Fiesp critica governo Lula e afirma que retaliação comercial poderia ter sido evitada com condução técnica e pragmática das negociações
Da Redação
Entidades representativas da indústria brasileira manifestaram preocupação com a nova sobretaxa de 25% aplicada pelos Estados Unidos sobre produtos brasileiros. A Confederação Nacional da Indústria (CNI) avaliou que a medida agrava a queda das exportações para o mercado americano, que já recuaram 13% desde a adoção de tarifas no ano passado.

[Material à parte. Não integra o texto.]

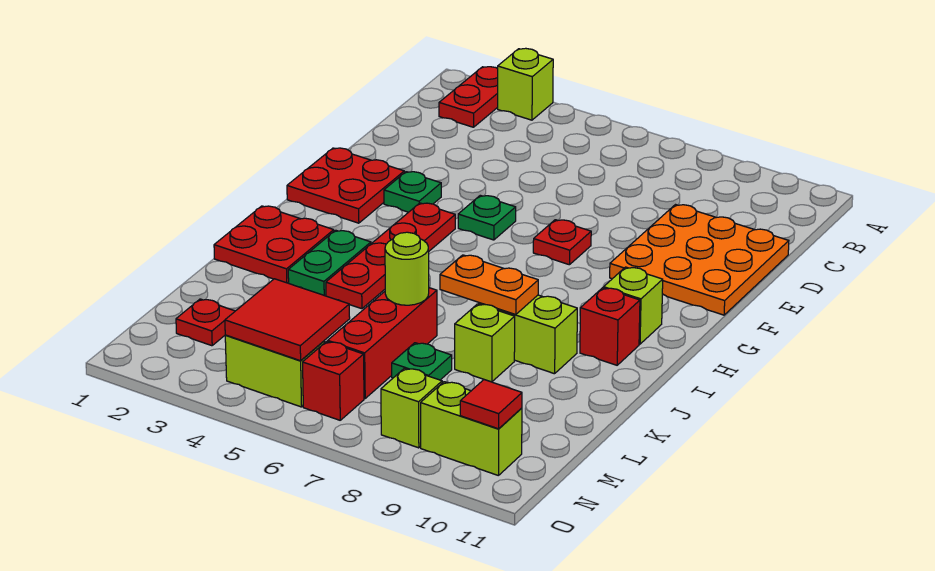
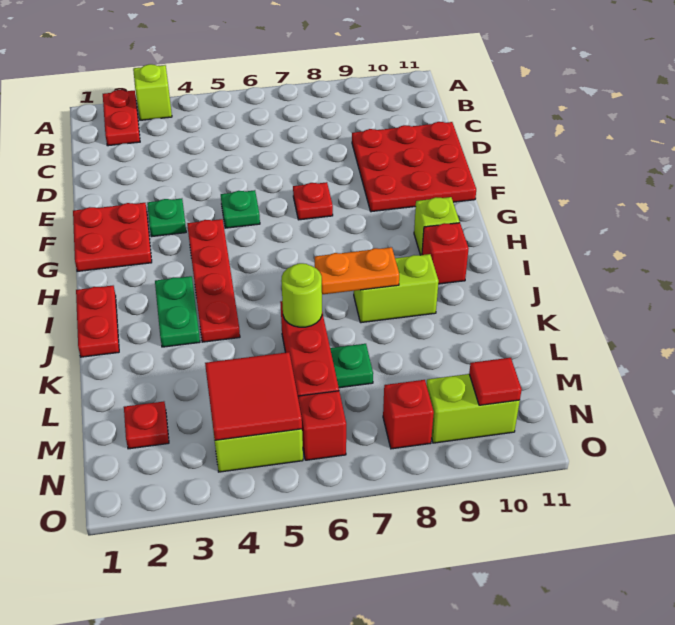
orange plate D9:F11 level 1 -> red plate D9:F11 level 1
red plate I1:J2 level 1 -> red plate I1:J1 level 1
lime brick K8 level 1 -> none
lime brick N8 level 1 -> red brick N8 level 1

A Federação das Indústrias do Estado de São Paulo (Fiesp) foi mais dura na crítica ao governo federal. A entidade, presidida por Paulo Skaf, afirmou que a decisão americana poderia ter sido evitada com uma condução “técnica e pragmática” das negociações e responsabilizou o governo Lula pelos “ruídos diplomáticos desnecessários” e críticas pessoais ao presidente Donald Trump.
A Federação das Indústrias de Minas Gerais (Fiemg) destacou que a tarifa altera as condições de acesso ao mercado americano e pode gerar perda de competitividade frente a fornecedores de outros países. A entidade defendeu maior clareza sobre os produtos atingidos e a manutenção de negociações para proteger contratos em andamento.
Mais de 2.100 códigos tarifários ficaram isentos da nova taxa, incluindo carnes, café, suco de laranja, insumos farmacêuticos e componentes aeroespaciais. Já etanol, máquinas agrícolas, calçados, têxteis e produtos químicos foram mantidos na lista de produtos sobretaxados.
A medida entra em vigor em 22 de julho de 2026.